For many, myself included, these Frédéric Esmonin red Burgundies are savvy buys and go to wines for personal use drinking, they always deliver purity, class and distinction at a very fair price, especially these days with sky rocketing Burgundy pricing and the Gevrey-Chambertin bottlings are my favorite. Another thing, Esmonin has a great selection of mature vines in some fabulous plots, like this Lavaux Saint-Jacques, one of the most coveted Premier Cru sites in the region, rivaling some very costly Grand Crus, as this 2021 shows. I was thrilled to sample this vintage and while not a blockbuster year and less concentrated than 2020, it is a divine wine, that is sultry, aromatic and serious by nature, with a deep ruby/garnet hue in the glass and medium bodied on the palate, showing off classic, slightly reductive dark red fruits, earthy elements, rose petal, a touch of toasty wood and baking spices. This lightly tannic wine is poised and pedigreed, it opens nicely to reveal black cherry, red currant, cranberry, plum and blood orange fruit, plus a bit of mineral, and it gets more expansive and textural, making for an impressive Pinot Noir that is best with food, where its depth, complexity and length all fills out. I have been lucky enough to taste with the domaine’s namesake Frédéric Esmonin a few times at tastings in San Francisco and I am a big fan of wines here, in particular I love Esmonin’s Gevrey offerings like this Lavaux Saint-Jacques rarity and the Clos Prieur, which is a real bargain!

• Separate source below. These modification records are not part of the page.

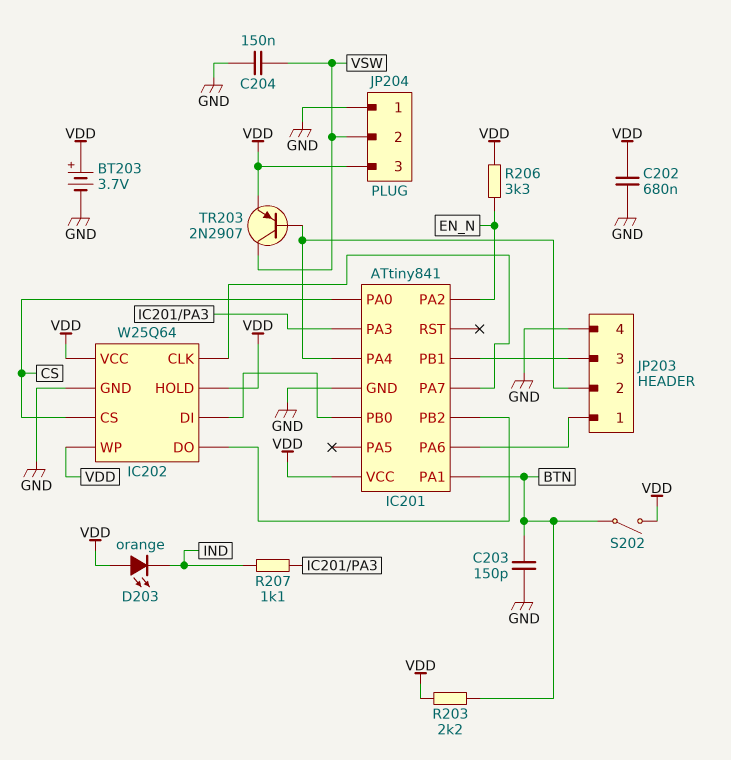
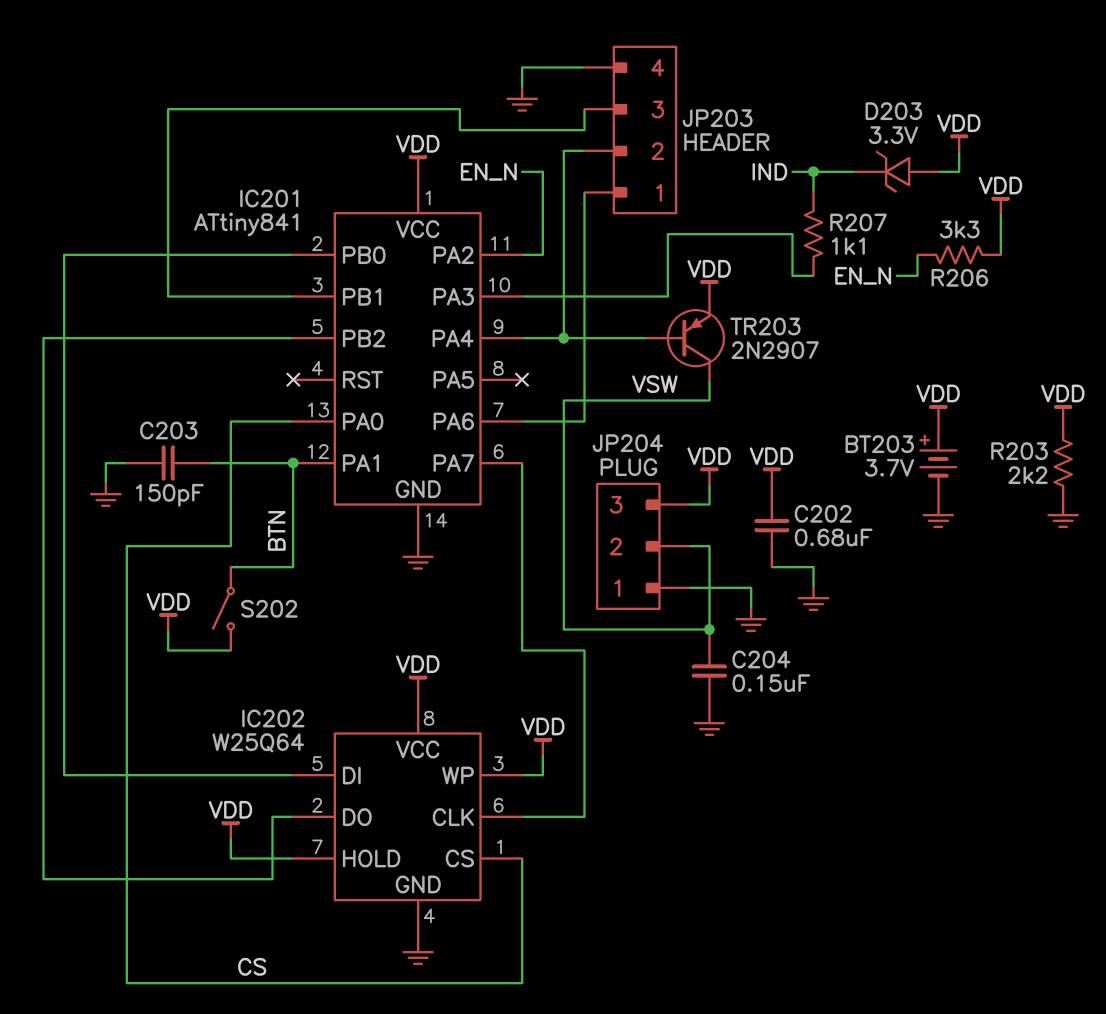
D203: LED orange (A VDD, K IND) -> zener 3.3V (A VDD, K IND)
R203: 2.2k (BTN, VDD) -> 2.2k (GND, VDD)

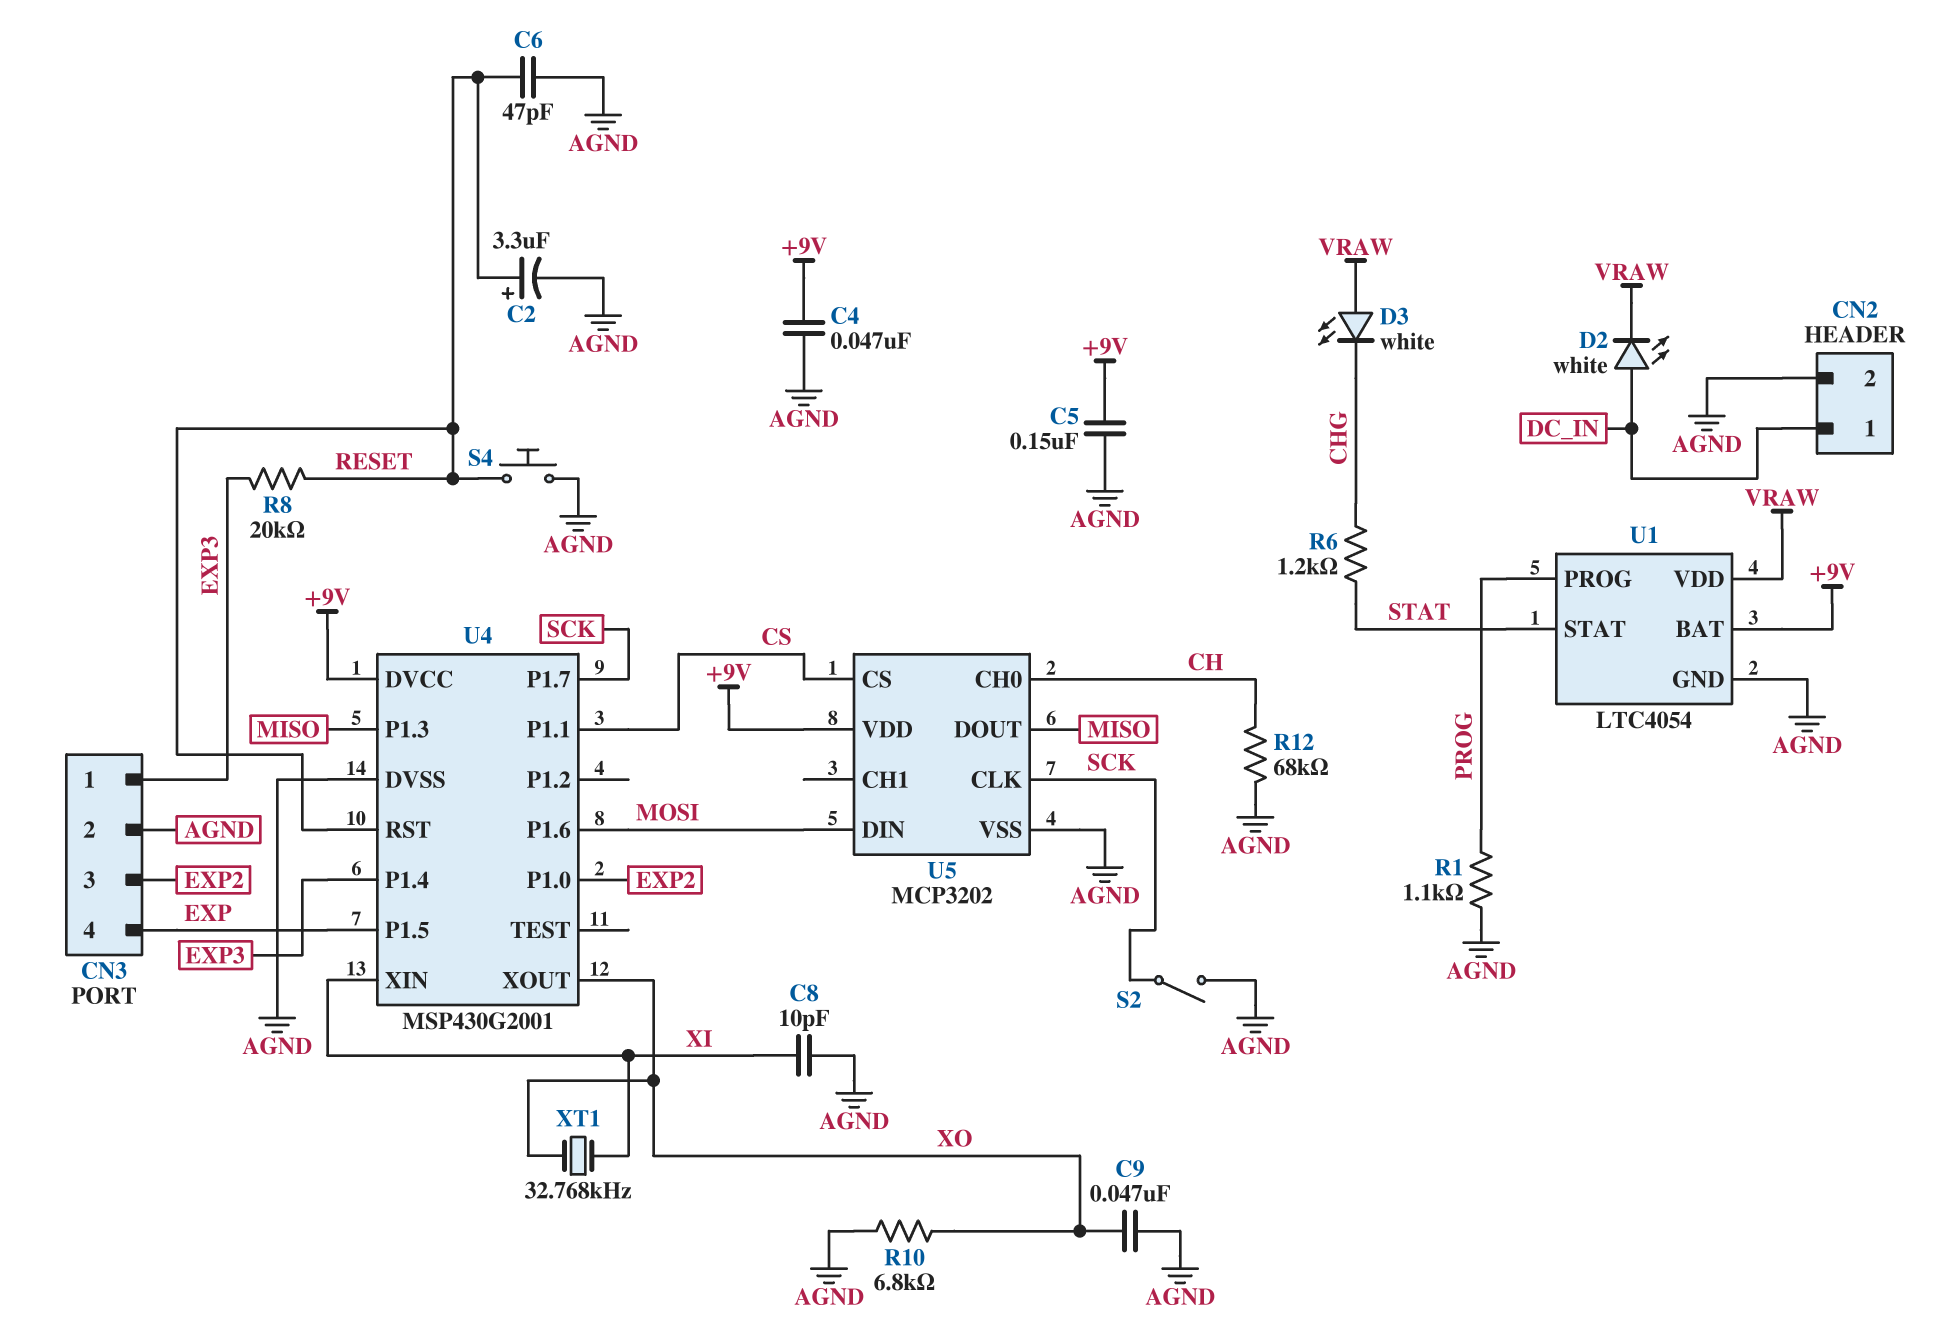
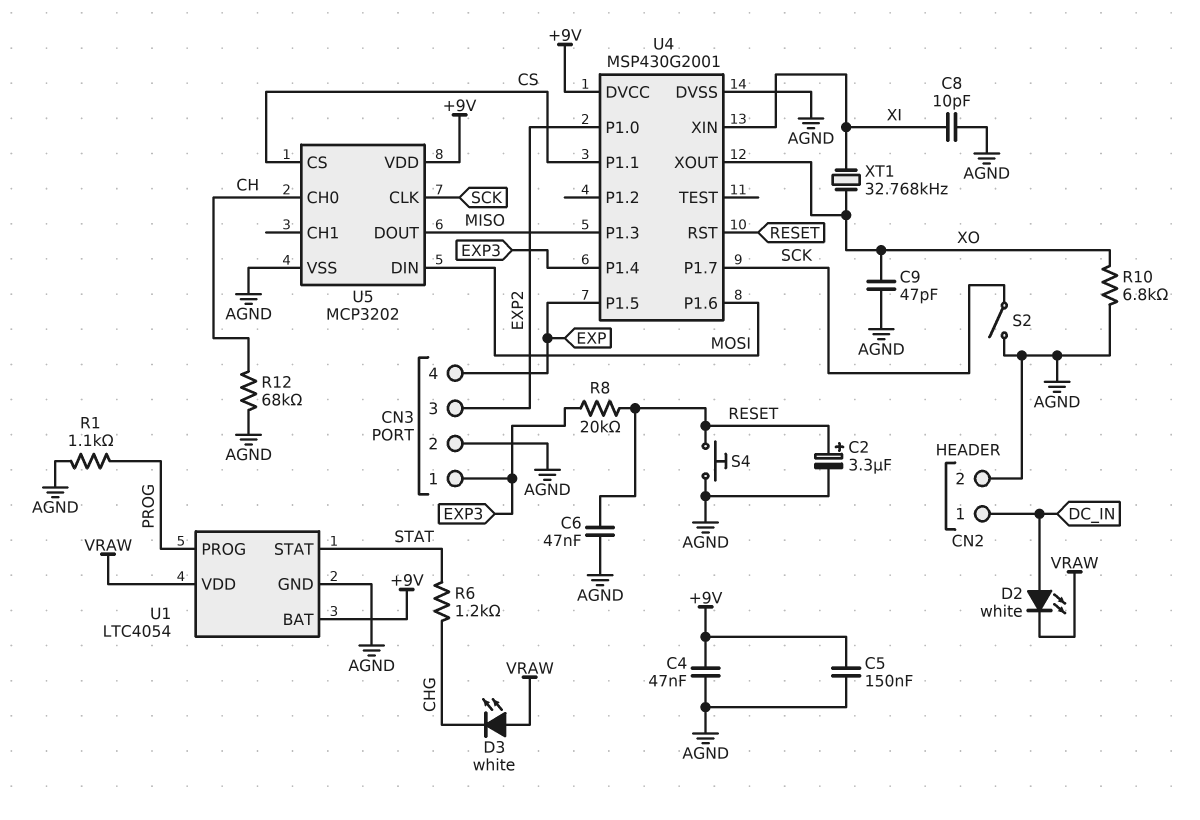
C6: 47pF (AGND, RESET) -> 47nF (AGND, RESET)
C9: 47nF (AGND, XO) -> 47pF (AGND, XO)

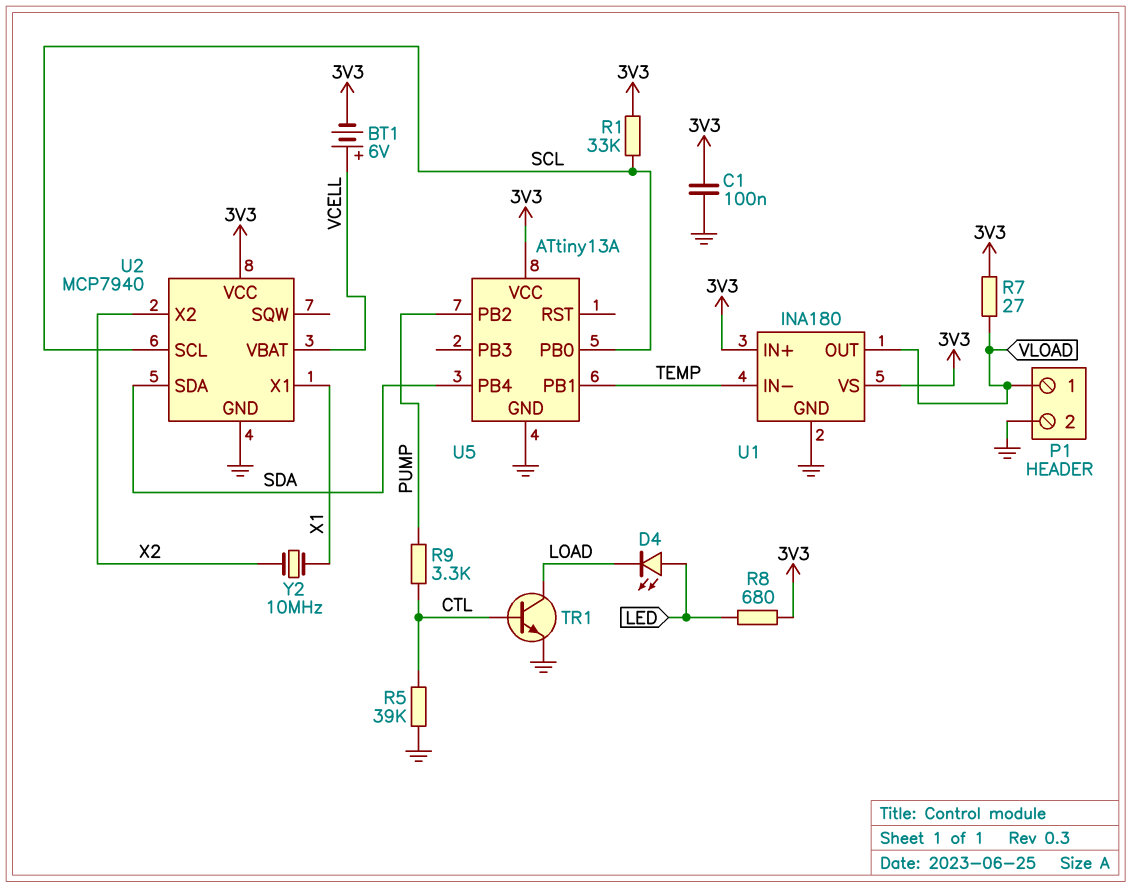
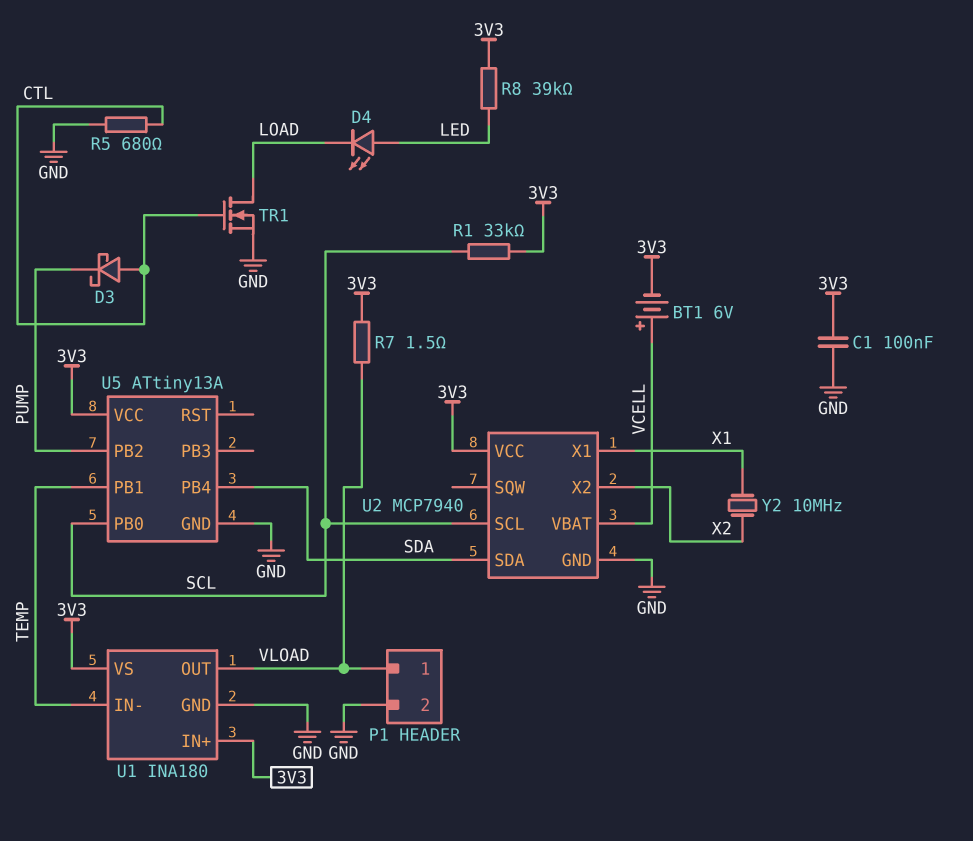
D3: none -> schottky (A CTL, K PUMP)
R5: 39k (CTL, GND) -> 680 (CTL, GND)
R7: 27 (3V3, VLOAD) -> 1.5 (3V3, VLOAD)
R8: 680 (3V3, LED) -> 39k (3V3, LED)
R9: 3.3k (CTL, PUMP) -> none
TR1: NPN (B CTL, C LOAD, E GND) -> NMOS (G CTL, D LOAD, S GND)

The Frédéric Esmonin winery is becoming one of the most consistent, high quality producers in Gevrey, and they draw upon some prime vineyard holdings. Their Grand Cru and Premier Cru vineyards were mostly re-planted in the 1950s so the wines and are reaching sublime levels of complexity and consistency that can only be achieved with these older vines. André Esmonin, who has worked with dad Frédéric and taking on the duties of winemaker at the domaine, has beautiful Premier Cru parcels in Gevrey-Chambertin, including “Estournelles St-Jacques,” “Lavaux St-Jacques,” and “Champonnets.” The Premiers Crus, like from the Lavaux Saint-Jacques, which is Grand Cru quality, is a touch darker in fruit, with mineral and iron notes. Esmonin uses a bladder-press which gives excellent control over the amount of pressure exerted on the grapes, which are picked only when they have reached ideal ripeness. The grapes are de-stemmed and after a short cold maceration gives the wines an extra dimension of fruit, and only indigenous yeasts initiate fermentation. The domaine ages its wines in oak for between 14 to 17 months, with carefully selected French oak barrels of Allier and Nevers forest wood, which are exclusively made by coopers Radoux and Berthomieu. Typically, at Esmonin, the Grand Cru bottlings, and this Lavaux Saint-Jacques Premier Cru sees about 80 percent new oak, which incredibly still feels subtle and well judged, especially in this 2021 version, not an overly concentrated vintage, but rewarding non the less. I high recommend all the Esmonin Burgs, from the basic village wines all the way to the exceptional Grand Crus, they are some of the best red Burgundies for the money you’ll find.